Chinchillas make for excellent pets.
They can provide you a loving bond for more than a decade.
But sometimes things happen that are out of our control. Your chinchilla can fall ill, and even die a premature death.
Naturally, chinchillas have long life expectancies ranging upwards of 15 years.
But death sometimes occurs prematurely. To prevent this, it is essential understand how to take care of your chinchilla in the best fashion possible.
I will help you understand how to recognize illness in your chinchilla and how to identify some common signs that your chinchilla may be in bad shape.

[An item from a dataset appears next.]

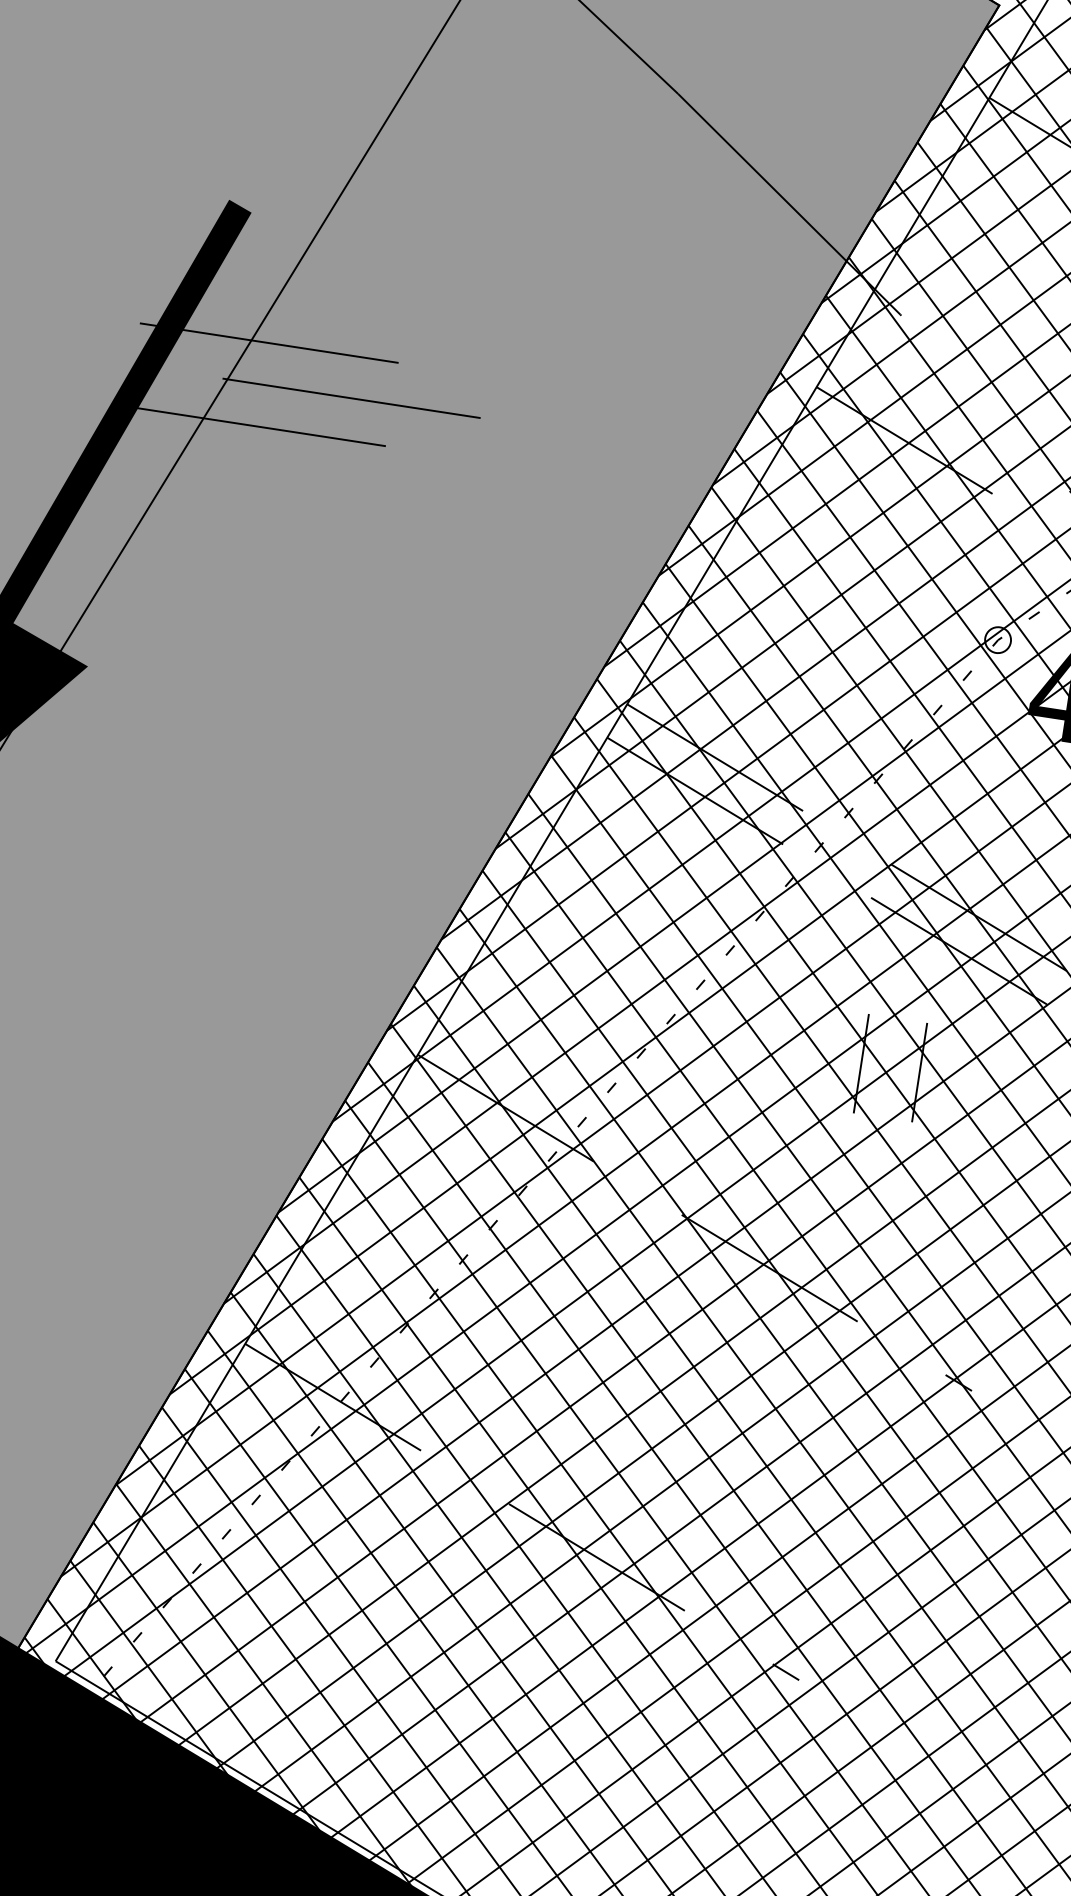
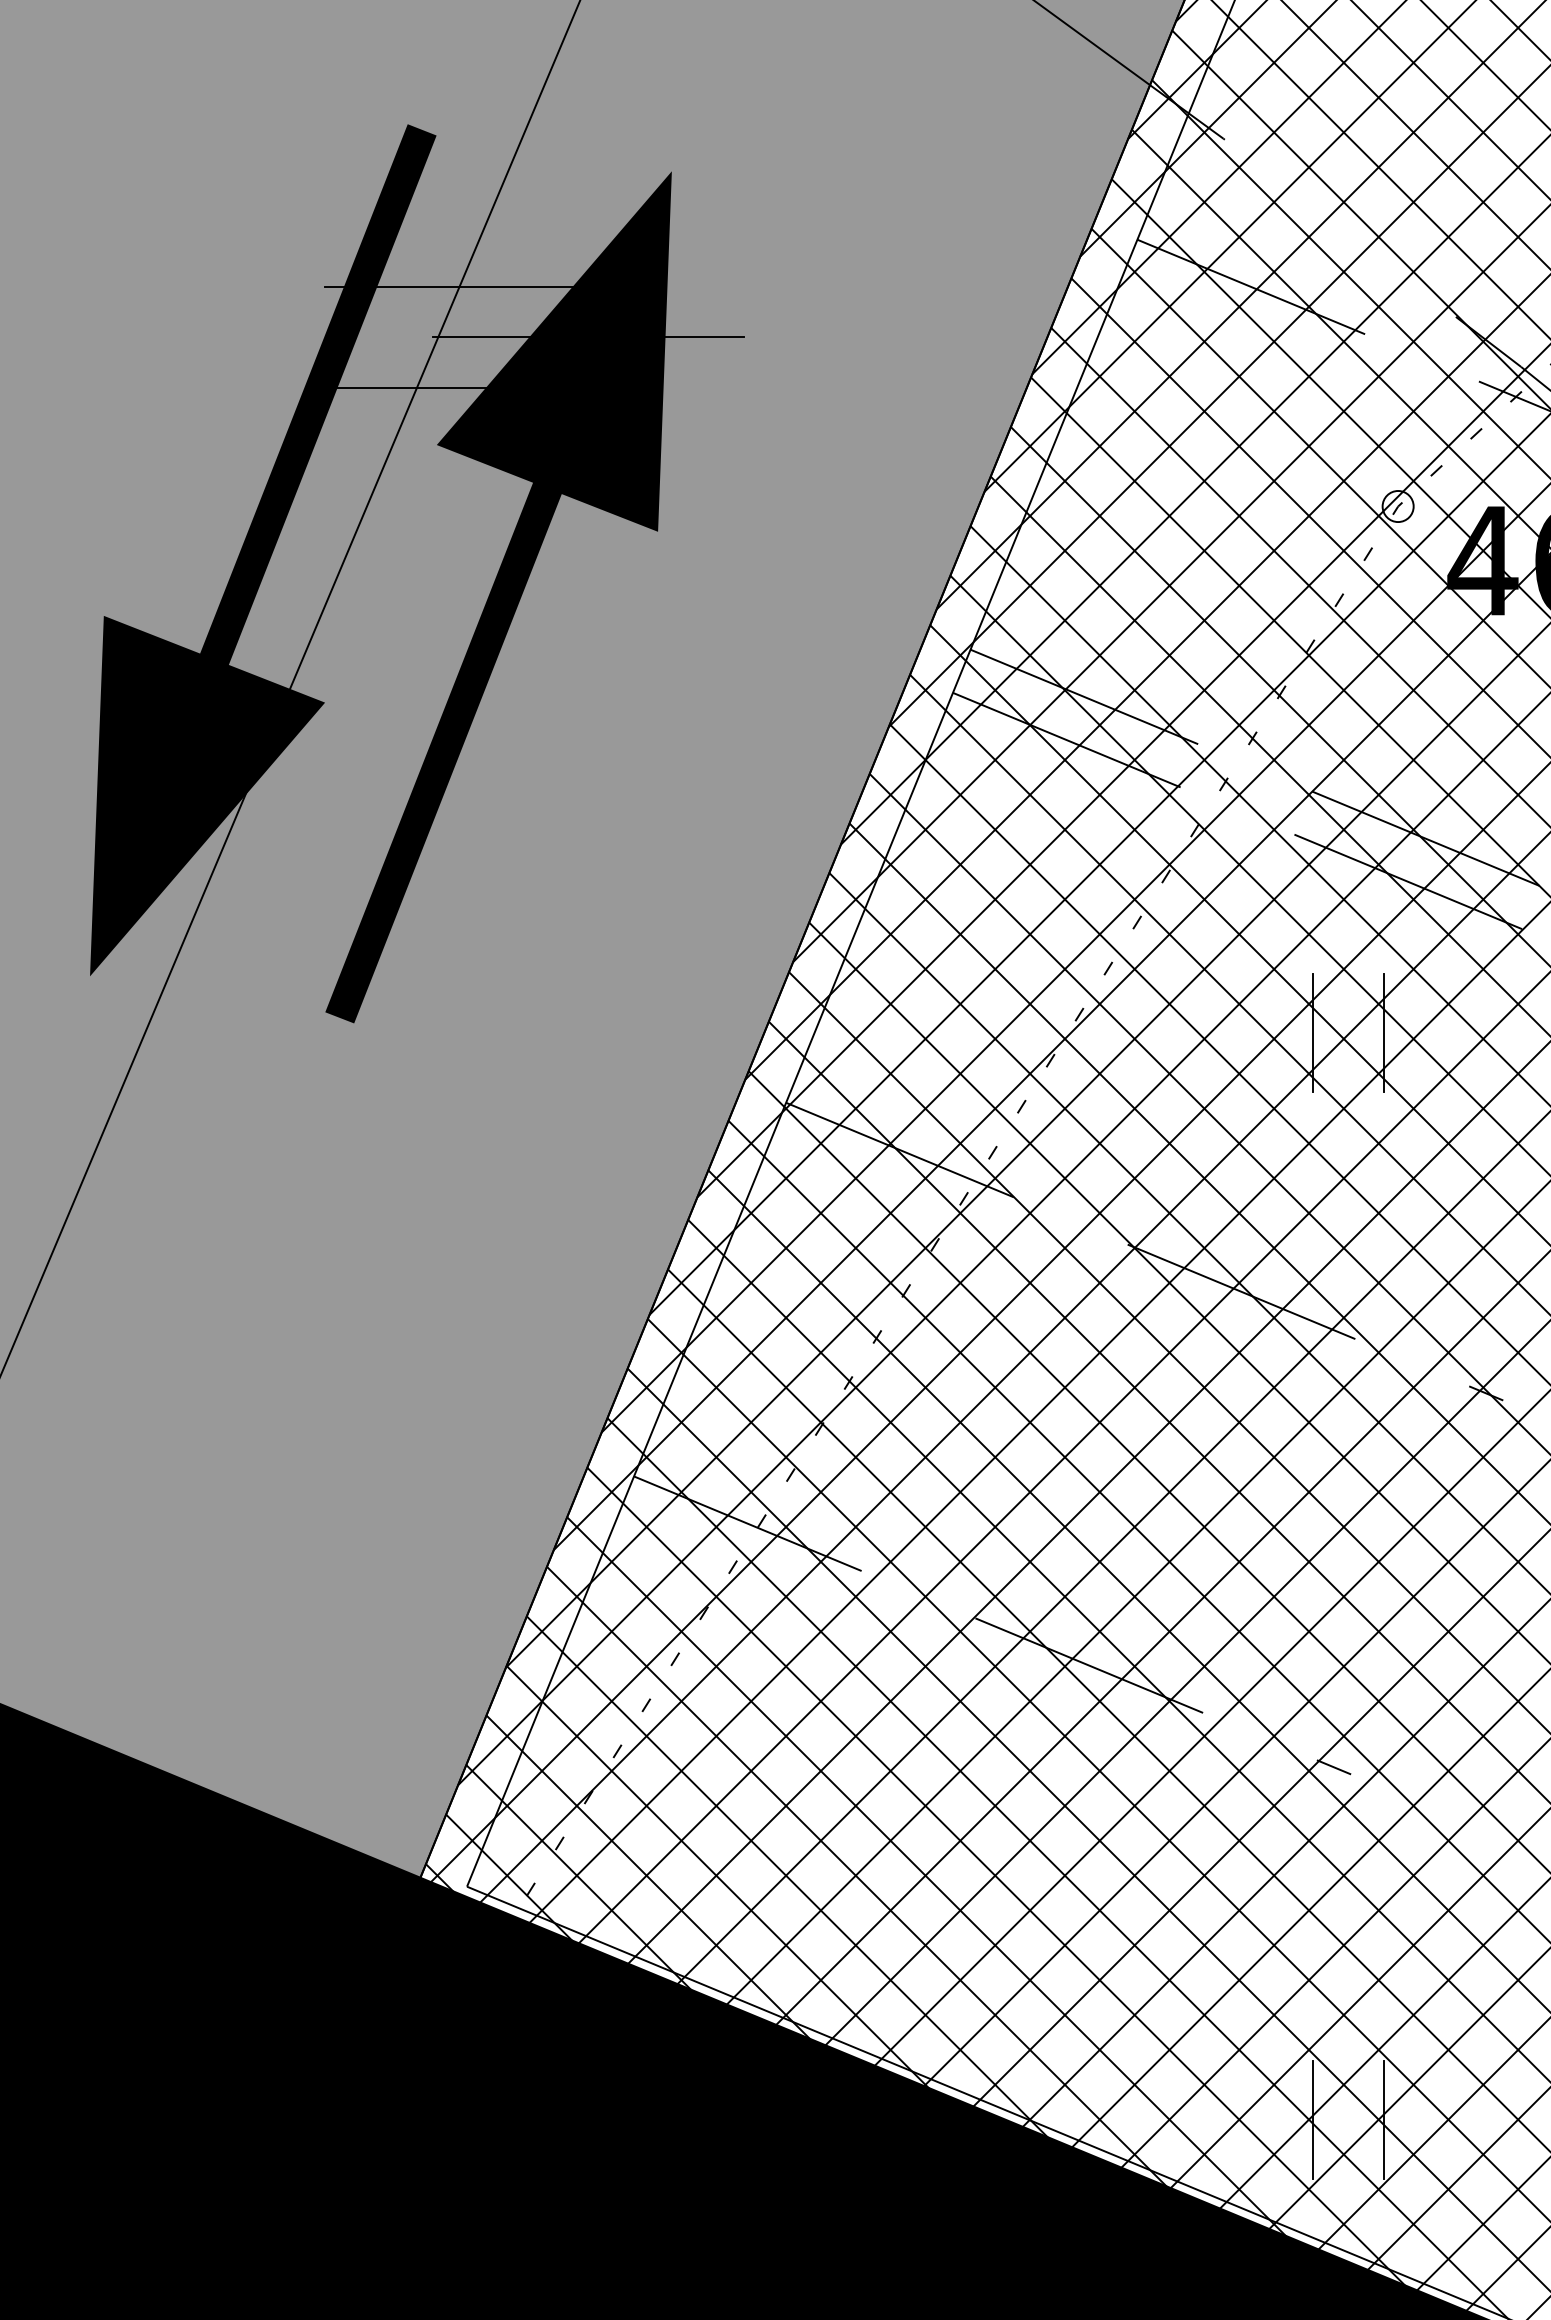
fill: (244, 601) -> (498, 597), added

This information is coming from a chinchilla owner who has been raising a chinchilla for the past 4 years and done a plethora of research on this topic.
But you need to know that I am not a vet. If you think you need a vet, consult one as soon as possible.
With that out of the way, let’s get right to it.
- 1 Chinchilla Dying Symptoms
- 2 Common Signs Of Illness In Chinchillas
- 3 How To Handle, Treat And Care Common Illnesses In Chinchillas
- 4 Providing Adequate Care To Avoid Illness And Death
- 5 Chinchilla Dying Signs: Final Thoughts
Chinchilla Dying Symptoms
To get started, I think it is important to note that as we discuss chinchilla dying signs or symptoms that you are more than likely just spotting and recognizing an illness.
Hopefully, in the early stages.
None of the items we discuss in this post are sure signs that a chinchilla is going to die. But they are signs that your chinchilla may have an illness that could ultimately lead to death.
The reason I am saying this before diving too deep is simple.
If you recognize any of the issues, you still can consult a vet or intervene to get your chinchilla the care it needs.
If it turns out that it was a sign of dying than I deeply feel for your situation. But I hope that the signs of chinchilla illness we discuss can help you recognize an illness faster, allowing you to get the help necessary or provide the care needed to nurse your chinchilla back to good health.
Common Signs Of Illness In Chinchillas
As we move into the primary information, let’s begin by breaking down common signs of illness with chinchillas.
If any of the following begin to occur or have already occurred, I highly recommend consulting a vet as soon as possible.
Dental issues with chinchillas are one of the most common occurrences you will encounter and things like malocclusion can escalate into death if not treated when an issue does arise.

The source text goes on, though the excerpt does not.